AREZZO – C’erano anche i massimi esperti di Giorgio Vasari, arrivati in città da tutto il mondo per le giornate di studio volute dalla Fraternita dei Laici a 500 anni dalla nascita del grande artista aretino, al concerto di musica rinascimentale con il quale ieri sera (giovedì 27 gennaio) presso l’oratorio dei Santi Lorentino e Pergentino ha preso il via la II edizione del festival “Dinventinventi. Venti eventi alle venti e venti”.
Julian Brooks dal Paul Getty Museum di Los Angeles, Frank Dabell dalla Temple University di Roma, Michel Hochmann e Catherine Monbeig Goguel da Parigi, insieme ad Alessandro Nova del Kunsthistorisches Institut di Firenze, alla coordinatrice del convegno aretino Alessandra Baroni e ad altri illustri colleghi italiani, hanno così potuto ascoltare dal vivo brani celebri di musica corale sacra del Cinquecento, tratti dal repertorio di Samuel Scheidt e di Giovanni Pierluigi da Palestrina ed eseguiti con maestria dall’Hesperimenta Vocal Ensemble e dall’Insieme Vocale Vox Cordis diretti da Lorenzo Donati.
Applauditissimo il concerto, che si è concluso con una vibrante esecuzione del “Sicut cervus” di P. G. da Palestrina, con i coristi della Vox Cordis disposti intorno al pubblico in una sorta di ‘abbraccio sonoro’ di grande coinvolgimento.

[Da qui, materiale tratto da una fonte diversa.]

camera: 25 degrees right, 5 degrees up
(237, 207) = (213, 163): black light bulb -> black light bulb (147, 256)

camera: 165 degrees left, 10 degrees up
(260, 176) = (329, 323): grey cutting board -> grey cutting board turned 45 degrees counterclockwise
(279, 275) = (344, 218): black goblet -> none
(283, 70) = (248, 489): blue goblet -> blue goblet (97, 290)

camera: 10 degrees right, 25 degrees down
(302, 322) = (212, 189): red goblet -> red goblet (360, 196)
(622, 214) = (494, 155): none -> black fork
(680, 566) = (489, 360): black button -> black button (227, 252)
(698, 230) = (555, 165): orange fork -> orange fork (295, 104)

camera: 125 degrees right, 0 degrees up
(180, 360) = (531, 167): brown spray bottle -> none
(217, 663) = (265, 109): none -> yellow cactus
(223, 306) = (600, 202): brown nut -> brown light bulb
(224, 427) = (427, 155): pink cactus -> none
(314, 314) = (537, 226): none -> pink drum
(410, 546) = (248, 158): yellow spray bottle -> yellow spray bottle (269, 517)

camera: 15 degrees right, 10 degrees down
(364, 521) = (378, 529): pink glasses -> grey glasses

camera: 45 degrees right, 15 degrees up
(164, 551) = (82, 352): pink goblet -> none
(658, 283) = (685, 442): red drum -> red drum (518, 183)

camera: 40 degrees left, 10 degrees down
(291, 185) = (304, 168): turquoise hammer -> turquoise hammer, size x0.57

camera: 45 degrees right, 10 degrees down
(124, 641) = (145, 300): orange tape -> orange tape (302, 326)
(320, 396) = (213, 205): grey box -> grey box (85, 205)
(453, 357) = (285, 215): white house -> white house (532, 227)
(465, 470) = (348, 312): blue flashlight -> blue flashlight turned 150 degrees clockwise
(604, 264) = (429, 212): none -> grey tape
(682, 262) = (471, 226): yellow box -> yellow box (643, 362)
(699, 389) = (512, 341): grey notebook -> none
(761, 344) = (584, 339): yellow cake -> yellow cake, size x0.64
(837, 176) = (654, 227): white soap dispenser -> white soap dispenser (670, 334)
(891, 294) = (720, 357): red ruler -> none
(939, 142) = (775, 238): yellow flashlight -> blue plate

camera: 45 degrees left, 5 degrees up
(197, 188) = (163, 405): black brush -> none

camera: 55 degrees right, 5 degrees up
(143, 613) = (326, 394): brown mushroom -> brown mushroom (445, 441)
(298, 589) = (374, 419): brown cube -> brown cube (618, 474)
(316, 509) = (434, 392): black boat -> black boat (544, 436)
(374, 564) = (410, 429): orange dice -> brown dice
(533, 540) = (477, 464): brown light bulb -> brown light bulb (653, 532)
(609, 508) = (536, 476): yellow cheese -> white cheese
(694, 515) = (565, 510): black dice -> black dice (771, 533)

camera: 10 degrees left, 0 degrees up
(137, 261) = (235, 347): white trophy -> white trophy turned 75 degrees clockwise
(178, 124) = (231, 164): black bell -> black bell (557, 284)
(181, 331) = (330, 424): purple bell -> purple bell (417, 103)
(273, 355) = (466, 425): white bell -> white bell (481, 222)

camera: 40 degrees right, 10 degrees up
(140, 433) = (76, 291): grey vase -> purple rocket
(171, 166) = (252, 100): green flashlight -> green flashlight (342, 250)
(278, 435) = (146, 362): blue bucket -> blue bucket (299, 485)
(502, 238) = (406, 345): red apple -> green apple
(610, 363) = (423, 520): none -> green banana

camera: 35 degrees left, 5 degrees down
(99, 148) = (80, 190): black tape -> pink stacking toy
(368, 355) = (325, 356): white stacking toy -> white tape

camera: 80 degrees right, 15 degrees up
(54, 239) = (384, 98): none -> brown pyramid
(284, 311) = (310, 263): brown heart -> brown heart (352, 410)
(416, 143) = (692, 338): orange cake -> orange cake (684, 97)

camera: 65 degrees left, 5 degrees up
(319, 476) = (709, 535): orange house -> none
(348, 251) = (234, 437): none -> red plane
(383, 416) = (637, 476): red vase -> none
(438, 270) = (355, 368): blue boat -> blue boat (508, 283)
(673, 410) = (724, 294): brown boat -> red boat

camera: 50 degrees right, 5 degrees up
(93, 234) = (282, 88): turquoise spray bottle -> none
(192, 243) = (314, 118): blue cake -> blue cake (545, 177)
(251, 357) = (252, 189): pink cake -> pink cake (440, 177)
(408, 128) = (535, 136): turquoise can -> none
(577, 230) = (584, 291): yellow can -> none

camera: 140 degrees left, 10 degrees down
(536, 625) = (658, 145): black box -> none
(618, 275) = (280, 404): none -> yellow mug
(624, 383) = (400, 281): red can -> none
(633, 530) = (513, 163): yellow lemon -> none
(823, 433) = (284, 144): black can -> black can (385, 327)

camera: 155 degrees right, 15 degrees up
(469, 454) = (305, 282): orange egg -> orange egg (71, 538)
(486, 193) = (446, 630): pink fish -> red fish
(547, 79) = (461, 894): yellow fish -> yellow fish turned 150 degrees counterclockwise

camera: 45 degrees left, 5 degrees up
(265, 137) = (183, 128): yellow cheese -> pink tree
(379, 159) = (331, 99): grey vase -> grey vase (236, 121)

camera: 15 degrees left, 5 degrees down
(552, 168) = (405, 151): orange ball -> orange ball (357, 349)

Ad introdurre la serata c’erano il Primo Rettore della Fraternita dei Laici Liletta Fornasari e la presidente dell’Associazione Vox Cordis Gianna Baroni, che hanno sottolineato il felice connubio di musica e pittura nella dedica a Giorgio Vasari di “Dinventinventi 2011”, e il maestro Lorenzo Donati, direttore artistico della rassegna, che ha guidato il pubblico nell’ascolto dei brani, aiutando a cogliere le differenze e le particolarità della musica cinquecentesca.
L’appuntamento con “Diventinventi” è ora per il prossimo 20 febbraio, alle ore 20.20 presso l’oratorio dei Santi Lorentino e Pergentino. Al centro della serata, ad ingresso gratuito, ci sarà sempre, in omaggio al Vasari, la musica del Cinquecento, ma quella profana delle feste di corte.